Que sait-on en France de Glenn Danzig ? Sinon de lointaines accusations de nazisme comme la presse rock aime à désigner les américains sitôt qu'ils sont un peu trop body-buildés et sulfureux. La liste est longue et plus ridicule à chaque évocation. Que devrait-on savoir de plus ? Ce que les profanateurs savent déjà, qu'il a gravé avec les Misfits deux albums indispensables aux amateurs de punk mélodique qui ne se prend pas la tête en revendication politique, Static Age et 12 Hits from Hell. Deux disques plus raunchy que ceux des Ramones, dont ils sont les cousins banlieusards, New Jersey oblige. Deux disques gavés de ritournelles accrocheuses (Last caress, We are 138, Return of the fly, She, Bullet, Skulls, Where eagles dare...) qui vous collent à la peau sitôt entendues et font la supériorité du punk US sur son petit frère anglais qui, à trop rejeter les Beatles, en a perdu le sens de la séduction.

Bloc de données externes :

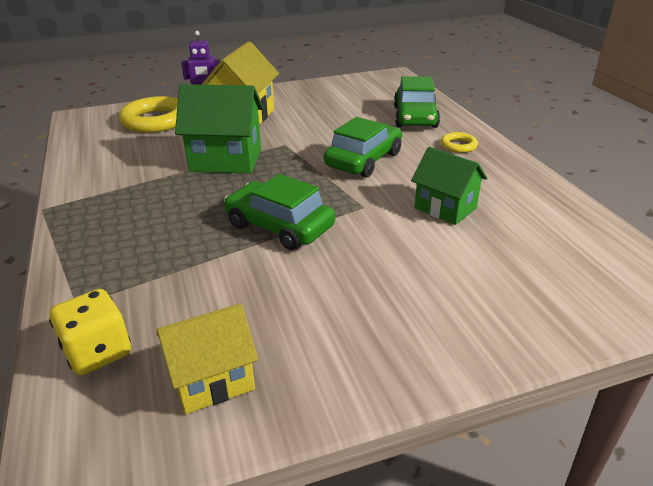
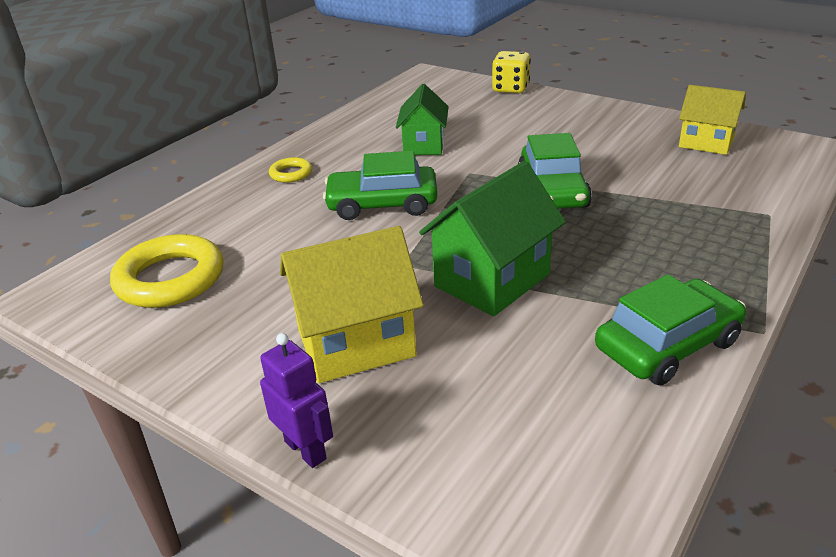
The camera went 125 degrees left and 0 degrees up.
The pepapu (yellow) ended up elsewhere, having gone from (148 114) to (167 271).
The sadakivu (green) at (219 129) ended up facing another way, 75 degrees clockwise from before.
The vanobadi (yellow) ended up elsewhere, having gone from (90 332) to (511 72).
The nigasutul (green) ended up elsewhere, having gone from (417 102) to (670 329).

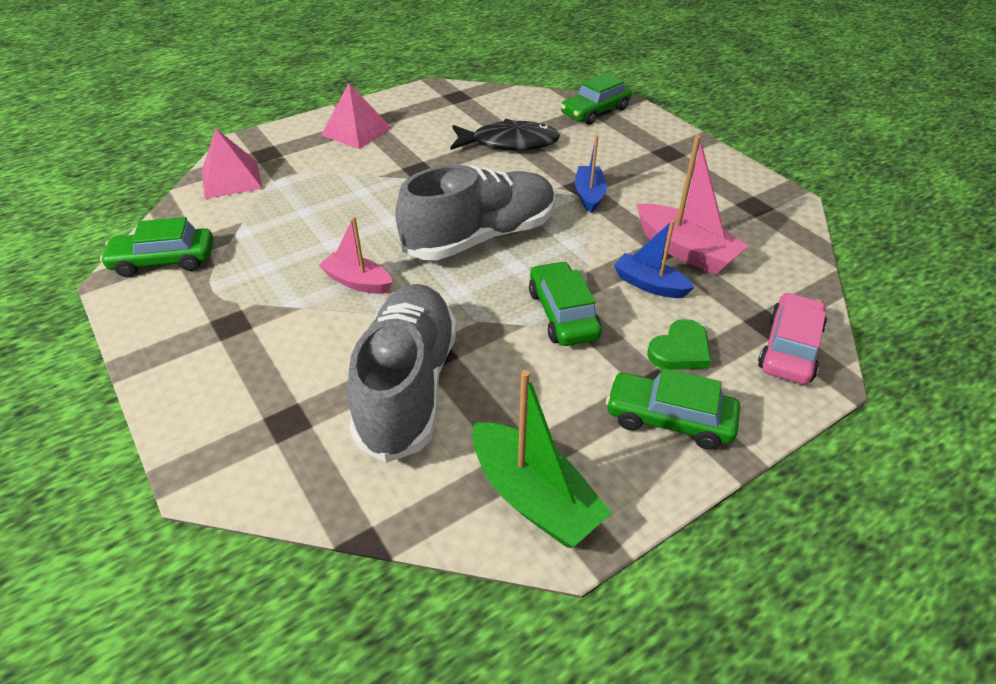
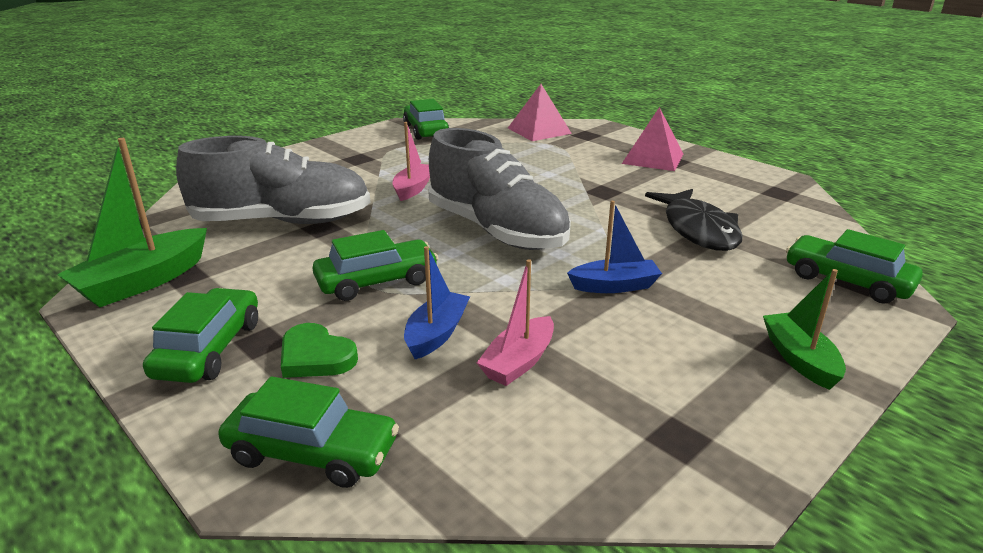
The camera went 80 degrees right and 15 degrees down.
What was the nigasutul (pink) at (792 338) turned into the nigasutul (green) at (308 432).
The size of the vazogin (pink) at (693 204) changed by a factor of 0.64.
The second view gained the vazogin (green) at (804 329).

La suite fut plus anecdotique vu d'ici, deux autres disques avec les Misfits, Walk Among Us et Earth AD, registre virée alcoolisée entre copains virils et refrains bourrins scandés à tue-tête. Bof. Puis, après l'hésitante parenthèse Samhain, Danzig le groupe qui cache la carrière solo, du Heavy Blues ravageur calibré par Rick Rubin pour accompagner les retransmissions télé du championnat régional de foot américain, plus que pour MTV. La formule se nourrit de mille infimes variations au fil de trois premiers disques épatants dont la qualité va crescendo. L'aventure se poursuivra deux décennies durant avec des réussites plus diverses une fois consommé le divorce avec Rick Rubin, après un quatrième album loin d'être déshonorant mais marqué par un manque de renouvellement.

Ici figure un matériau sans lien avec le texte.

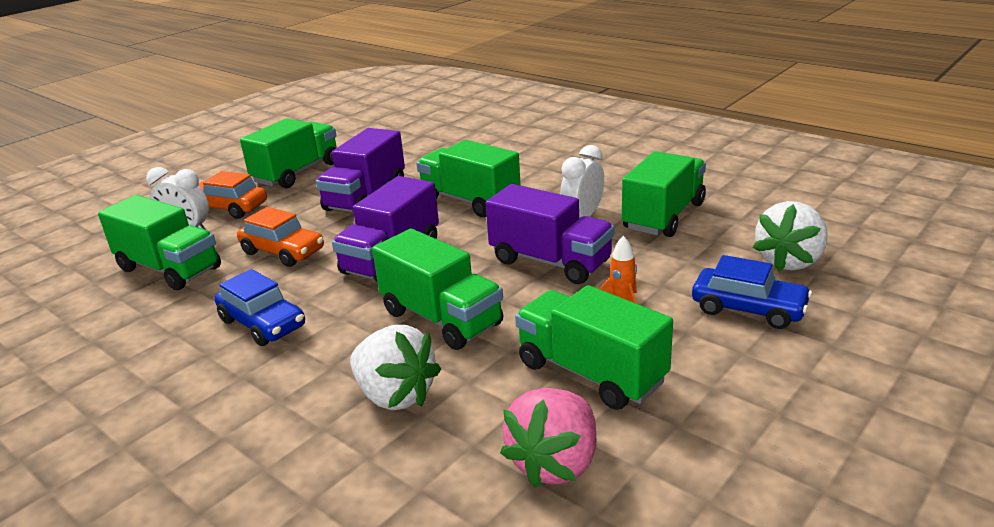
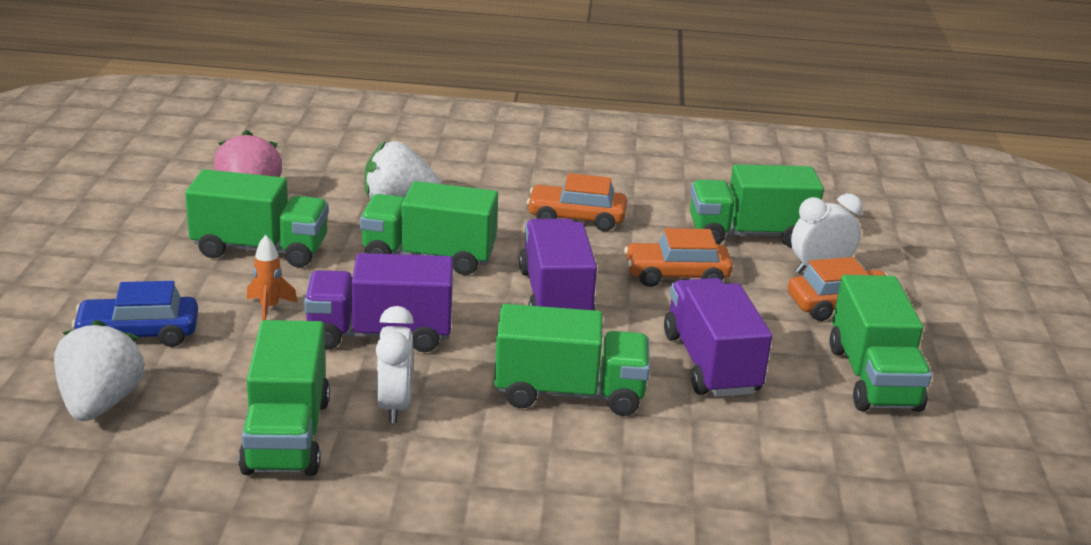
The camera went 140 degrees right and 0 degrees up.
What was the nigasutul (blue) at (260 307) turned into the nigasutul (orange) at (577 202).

Et nous voila en 2020, étrange année où chacun se trimballe un air d'incurable dans des rues désertifiées, où dans chaque regard croisé pèse une méfiance distante. Glenn Danzig, la soixantaine bien cognée, vit dans cette atmosphère de paranoïa contaminante depuis toujours, son univers, peuplé de teenagers from Mars, de ghoules, de sexe nécrophile, s'accorde si bien avec l'instant qu'il ne pouvait qu'être de la partie. Et tant qu'à y être que ce soit en incarnant l'ultime zombie; Elvis Presley en personne.

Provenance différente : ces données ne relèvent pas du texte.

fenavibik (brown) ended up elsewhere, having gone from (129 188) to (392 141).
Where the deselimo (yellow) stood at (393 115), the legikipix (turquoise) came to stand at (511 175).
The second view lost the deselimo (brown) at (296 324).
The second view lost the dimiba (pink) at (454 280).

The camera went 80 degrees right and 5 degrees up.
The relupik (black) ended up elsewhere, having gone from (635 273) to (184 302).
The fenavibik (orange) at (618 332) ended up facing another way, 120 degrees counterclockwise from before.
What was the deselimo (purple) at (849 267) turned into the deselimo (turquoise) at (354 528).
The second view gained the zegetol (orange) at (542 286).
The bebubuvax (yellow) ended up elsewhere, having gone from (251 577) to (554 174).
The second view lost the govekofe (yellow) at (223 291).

Ceux qui comme moi pensent que leur reprise de Lonesome town est le sommet de la carrière des Cramps seront aux anges (déchus, bien entendu) tout au long des 14 reprises au menu de Danzig sings Elvis. Un répertoire inévitablement impeccable qui pioche aux origines (Baby let's play house, First in line...) à l'éternel (Is it so strange, Young and beautiful...) au retour de l'armée (Girl of my best friend, Like a baby, Fever...), à Hollywood (Pocket full of rainbow), aux seventies (Always on my mind, Loving arms) et même chez le voisin (Lonely blue boy) avec une approche qui transforme l'ensemble en une unité minimaliste où la sobriété n'est bousculée que par la maladresse.
Rythme caverneux, guitare, voix et réverbe. La première écoute compte pour du beurre, faut le temps de s'acclimater à la voix de Glenn Danzig, on est bien d'accord que personne ne s'attend à ce qu'il y ait du Chris Isaak en lui, et ensuite ça déroule. Quelques fois en mordant le bas côté (Like a baby), d'autres en se vautrant carrément dans le décor (Love me) et pour une large majorité en proposant de franches réussites (Is it so strange, One night, Lonely blue boy, Girl of my best friend, First in line, Young and beautiful, Loving arms, Baby let's play house..).
Le disque défile en paysage flou, patiné comme les souvenirs que l'oubli parsème de moisi. Et c'est très bien comme ça.